Restricting root with per-process securebits

This article brought to you by LWN subscribers
Subscribers to LWN.net made this article — and everything that surrounds it — possible. If you appreciate our content, please buy a subscription and make the next set of articles possible.

By Jake Edge
April 30, 2008

Linux capabilities have had a long and somewhat tortuous journey as part of the Linux kernel. Slowly—and very carefully—functionality is being added to this security feature to get it to a point where it is a viable alternative to the all-or-nothing setuid(0) model. A recently merged patch adds a per-process securebits feature that will allow capabilities-based daemons or subsystems to coexist with existing setuid utilities.
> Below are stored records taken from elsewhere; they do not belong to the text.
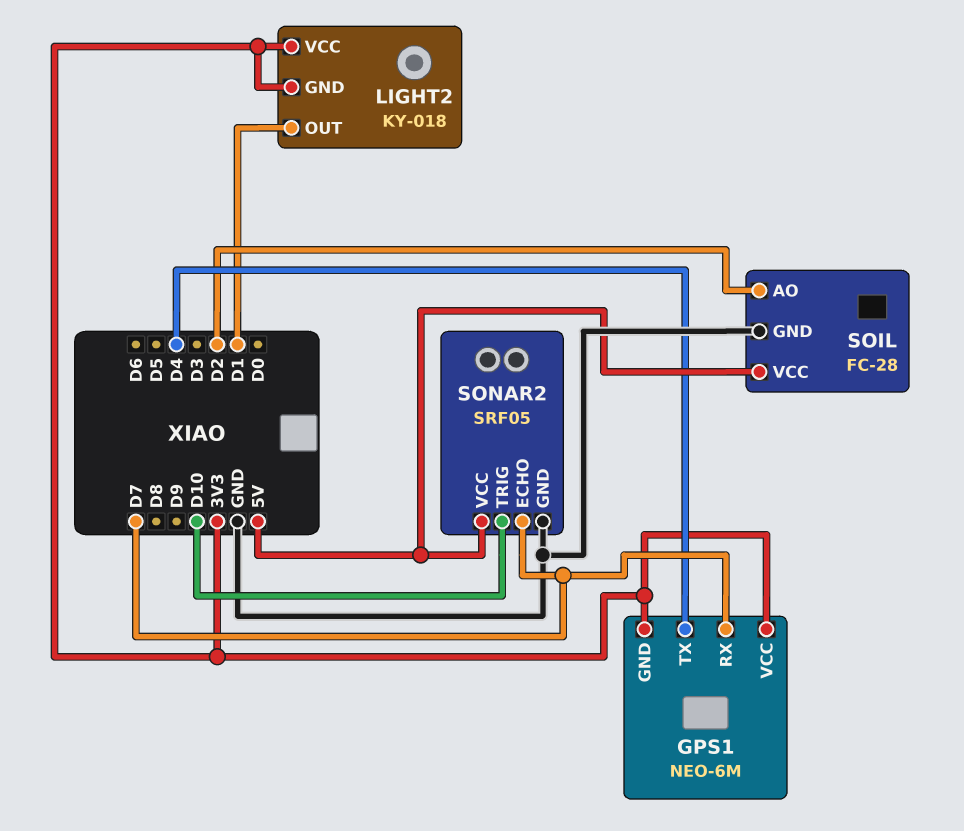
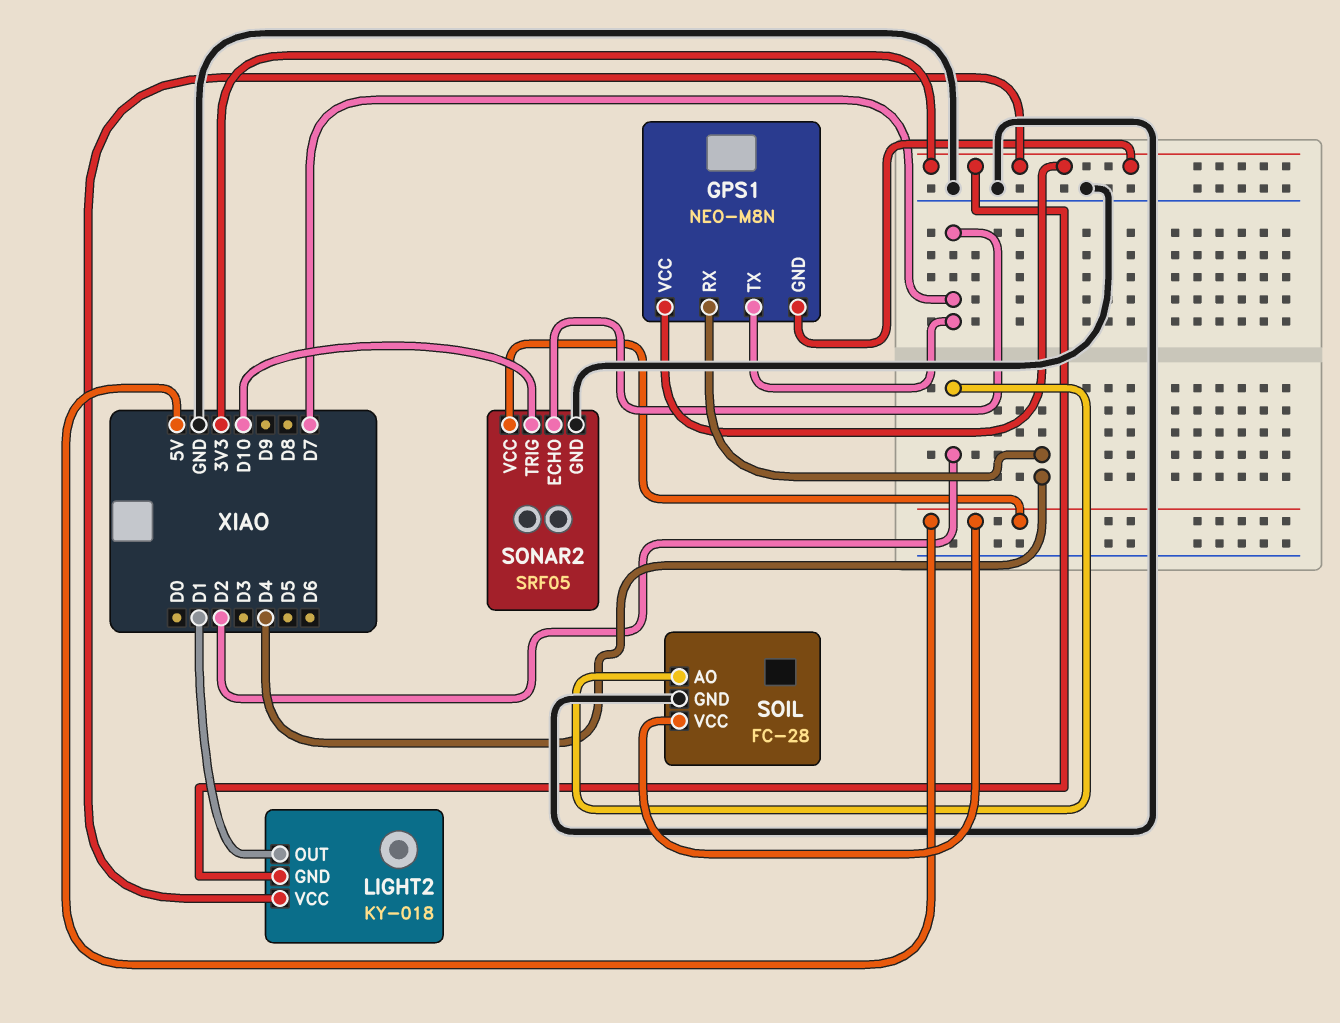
GPS1: NEO-6M -> NEO-M8N
GPS1 pin RX: D7 -> D4
GPS1 pin TX: D4 -> D7

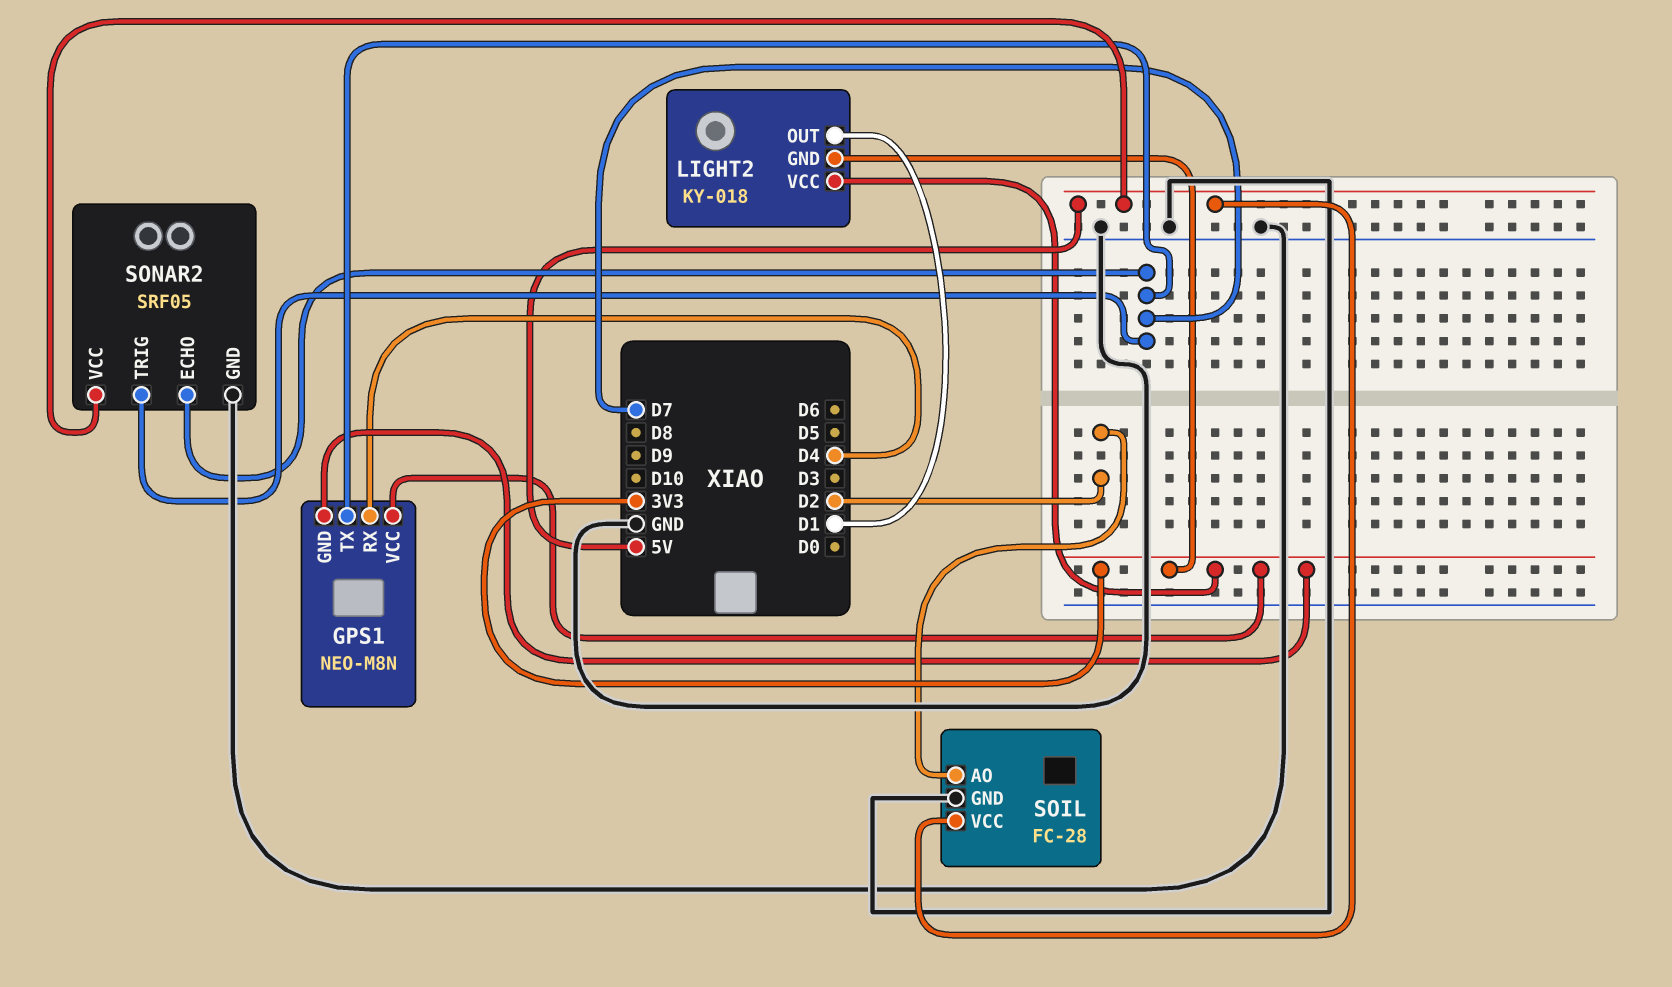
SONAR2 pin TRIG: D10 -> D7

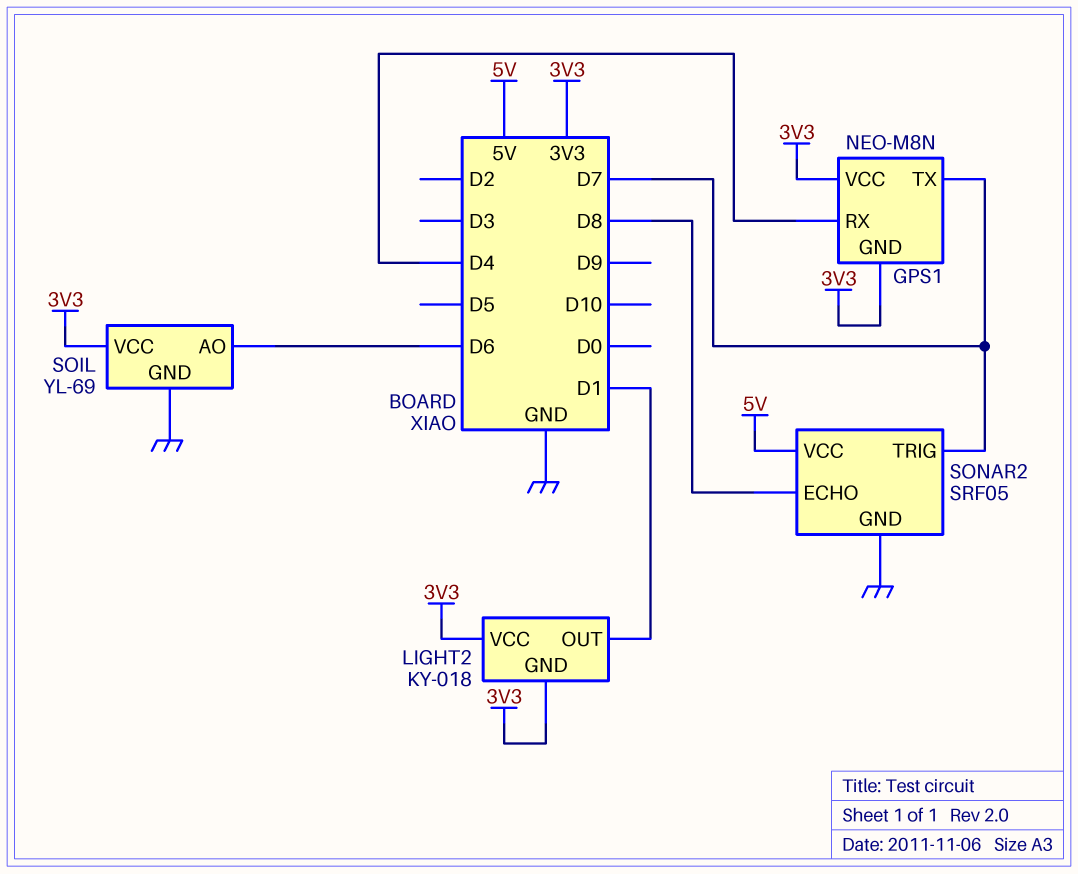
SOIL: FC-28 -> YL-69
SOIL pin AO: D2 -> D6
SOIL pin VCC: 5V -> 3V3
SONAR2 pin ECHO: D7 -> D8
Linux capabilities break up the privileged tasks normally associated with root (i.e. uid 0) into finer-grained abilities which can be individually granted or revoked for specific processes. The idea is to change the standard Unix model that root has all special privileges while all other users have none. The terminology is always a bit contentious, though, as Linux capabilities are derived from a POSIX proposal that was never adopted, but shares the name "capabilities" with an entirely different approach; this article is only concerned with capabilities of the Linux variety.

There has long been interest in creating a Linux system that did not rely upon a single root account. Capabilities are seen as the way to get there, but they have suffered from a bit of a chicken-and-egg problem. With the recent work to add file-based capabilities and restore CAP_SETPCAP to its original meaning, a true capabilities-based system is becoming possible. In the patch, which has been merged for 2.6.26, Andrew Morgan describes the new functionality:

The feature added by this patch can be leveraged to suppress the privilege associated with (set)uid-0. This suppression requires CAP_SETPCAP to initiate, and only immediately affects the 'current' process (it is inherited through fork()/exec()). This reimplementation differs significantly from the historical support for securebits which was system-wide, unwieldy and which has ultimately withered to a dead relic in the source of the modern kernel.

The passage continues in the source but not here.